LISTSERV - ISEN-ASTC-L Archives - COMMUNITY.LSOFT.COM

ISEN-ASTC-L Archives

Informal Science Education Network

ISEN-ASTC-L@COMMUNITY.LSOFT.COM

	LISTSERV Archives
	ISEN-ASTC-L Home

	Log In
	Register

	Subscribe or Unsubscribe

	Search Archives

Options:	Use Forum View Use Monospaced Font Show Text Part by Default Show All Mail Headers
Message:	[<< First] [< Prev] [Next >] [Last >>]
Topic:	[<< First] [< Prev] [Next >] [Last >>]
Author:	[<< First] [< Prev] [Next >] [Last >>]

Subject:	Re: The Great Testing Thread
From:	Alan Friedman <[log in to unmask]>
Reply To:	Informal Science Education Network <[log in to unmask]>
Date:	Sun, 24 Mar 2013 15:48:58 -0400
Content-Type:	text/plain
Parts/Attachments:	text/plain (171 lines)

ISEN-ASTC-L is a service of the Association of Science-Technology Centers
Incorporated, a worldwide network of science museums and related institutions.
*****************************************************************************

I appreciate all the thoughtful and passionate discussion on assessment
and testing which Charlie Carlson began by pointing out the Stanford work.
Obviously I am a supporter and participant in assessment development, so
hearing these views and having the chance to hone my own line of argument
is very helpful.

Here are a few observations and comments on recent contributions to the
thread by Charlie, Leonie Rennie, Paul Orselli, Eric Siegel, Steve Uzzo,
Sarah Gruber, and Chuck Howarth.

Chuck and Paul describe horrible tests, which damage the education system
and do nobody any good except those who make money from the tests. These
tests are often politically motivated, and are often based on the idea
that punishing poor performers, including students, teachers, and schools,
will force them to get better, somehow. Many of the tests Chuck and Paul
are describing were the result of the No Child Left Behind legislation
(Harold Chapnick of the NY Hall of Science said requiring these mandated
long annual tests should have been called "No Child Left with a Behind)."
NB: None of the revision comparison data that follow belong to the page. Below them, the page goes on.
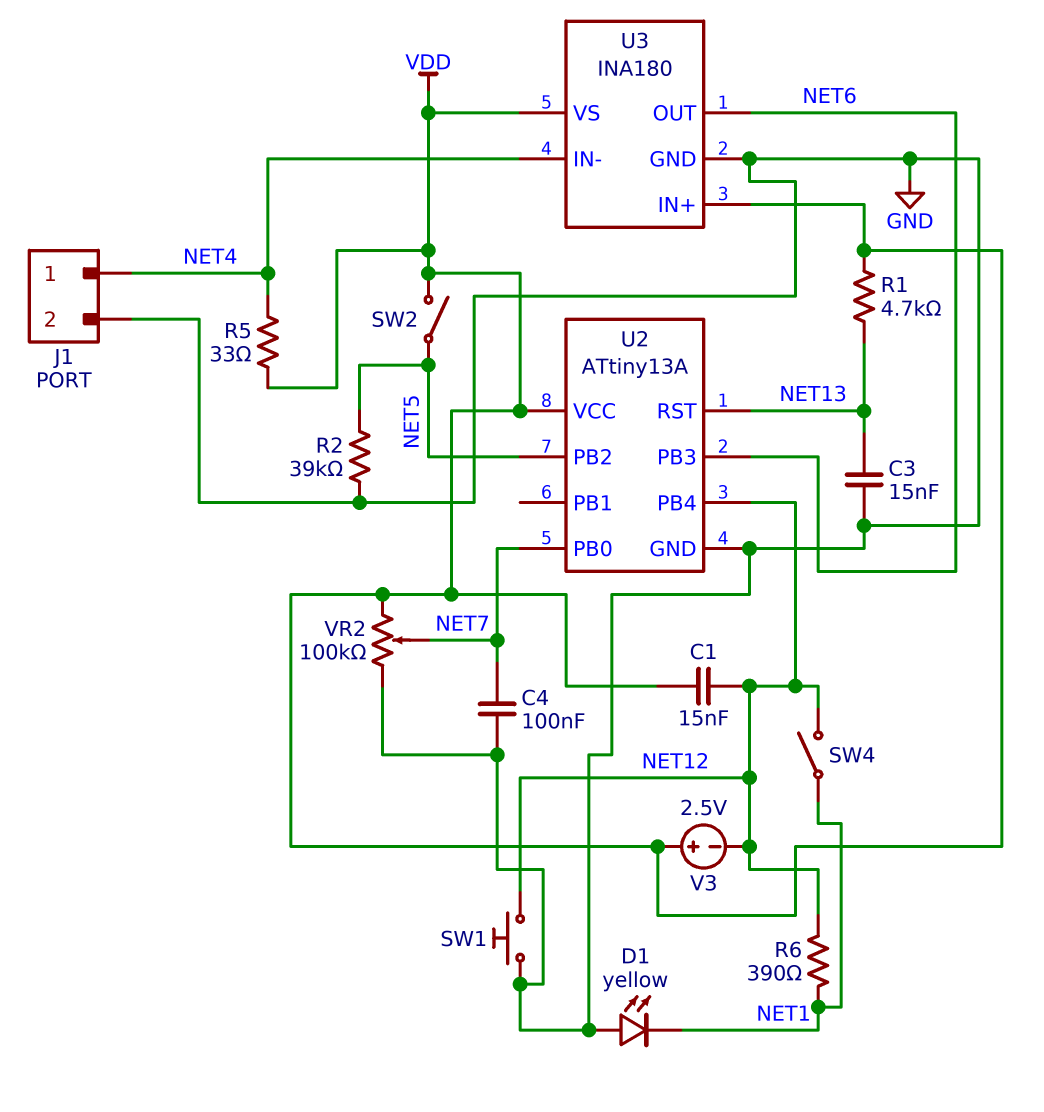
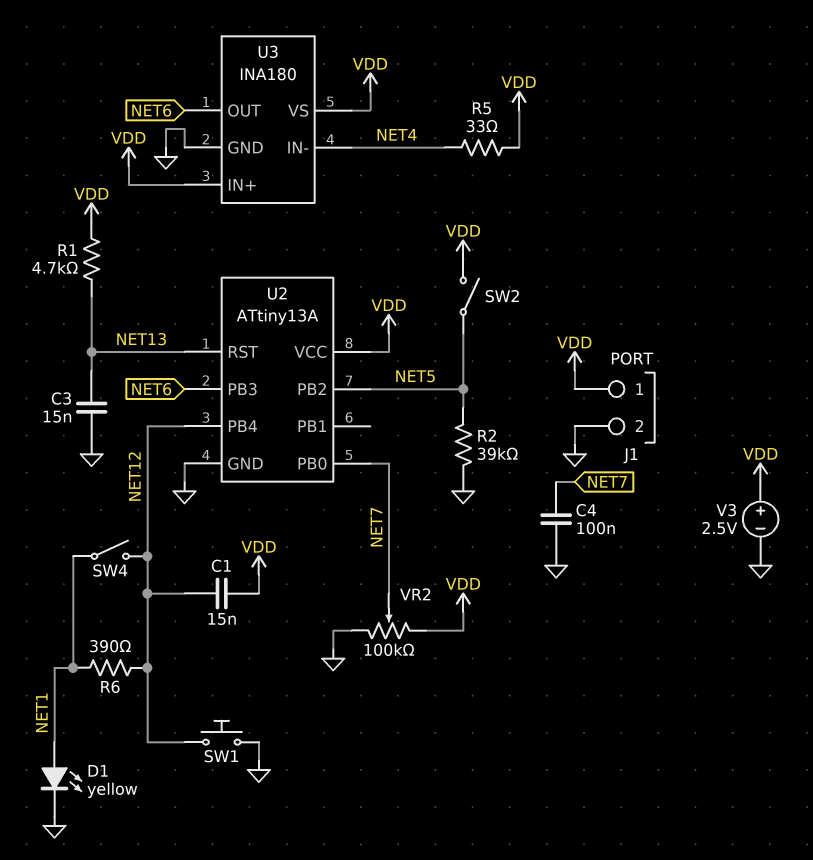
D1: LED yellow (A GND, K NET1) -> LED yellow (A NET1, K GND)
J1 pin 1: NET4 -> VDD
V3: 2.5V (plus VDD, minus NET12) -> 2.5V (plus VDD, minus GND)

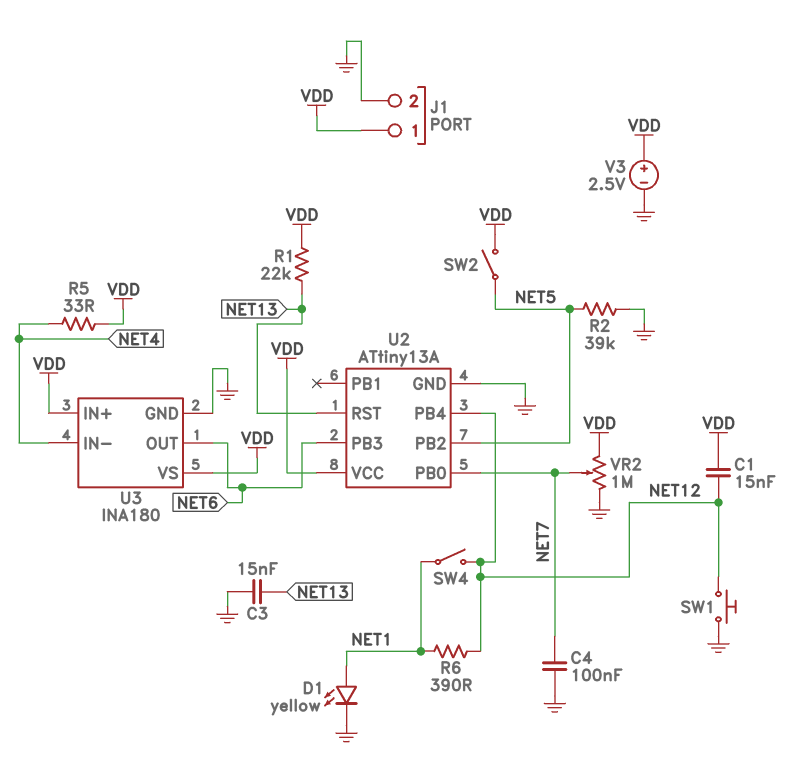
R1: 4.7k (NET13, VDD) -> 22k (NET13, VDD)
VR2: 100k (GND, VDD, wiper NET7) -> 1M (GND, VDD, wiper NET7)

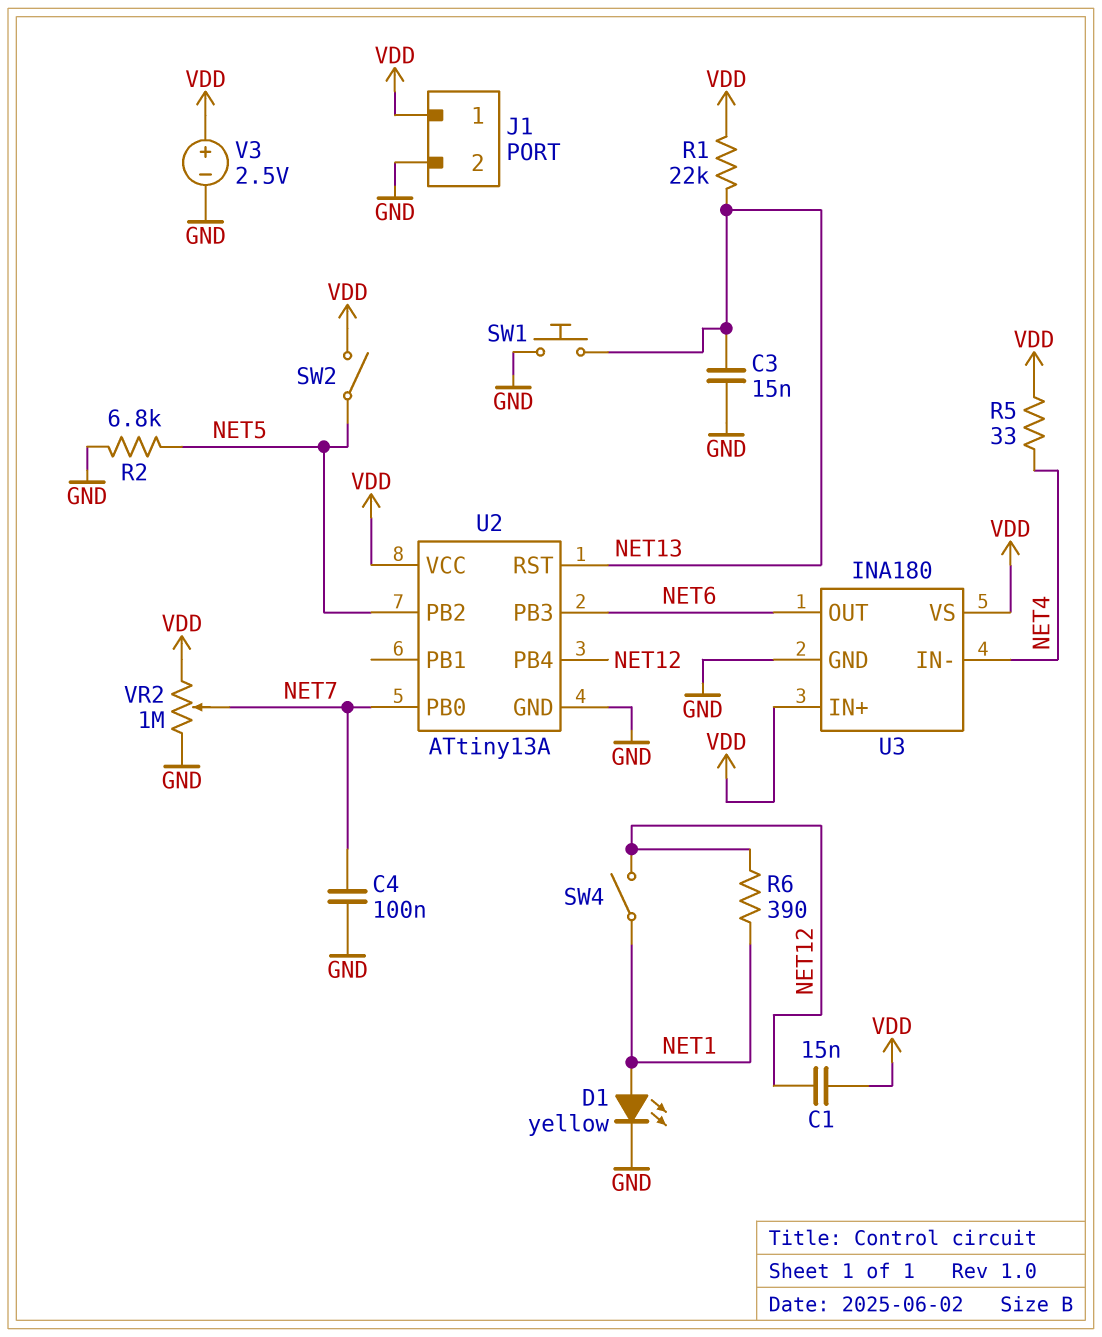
R2: 39k (GND, NET5) -> 6.8k (GND, NET5)
SW1: button (GND, NET12) -> button (GND, NET13)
I agree entirely that there are horrible, useless, damaging standardized
tests. But I don't agree that just because rotten apples exist in a
bushel, that means we throw out the entire bushel, as well as all other
bushels, we stop eating apples altogether, and we campaign to rid the
planet of apple trees. We need to work hard, and this includes politics,
economics, PR, and threads in ISEN, to figure out how to keep apples from
going bad and to promote healthy apple-eating. To see that it can be done
right, look at the state of Massachusetts, which has excellent assessments
it created to meet its No Child Left Behind mandates. Massachusetts is
often at the top of US states in performance, rivaling the best countries
in the world. And yes, this is true even if you disaggregate the
Massachusetts data by socio-economic status (going back to the first
thread in our series). Many states found ways to do this right. Many
others did not, and some deliberately gamed the system for various
reasons, doing a disservice to students, teachers, and all of us. Those
are the bad apples.

One language usage issue makes legitimate criticisms of some tests, like
those Chuck and Paul have made, more problematic than necessary.
"Standardized testing" sounds as if the tests themselves are standard, so
that one standard test must be essentially the same as every other. You
see one bad test, and deduce that all others must be bad too. But the
"standard" refers to frameworks which define the content, and a consistent
manner in which a given test is administered and scored, not to the test
itself. That means each test we encounter can be based on a different set
of standards from the next test we see. And two tests can be quite
different despite both being based on the same set of standards. In the
trade we talk about "standards-based tests," rather than "standardized
tests." It is a fine distinction, perhaps, but one that we need to pay
attention to as we find there are better and poorer standards, and better
and poorer tests based on those standards.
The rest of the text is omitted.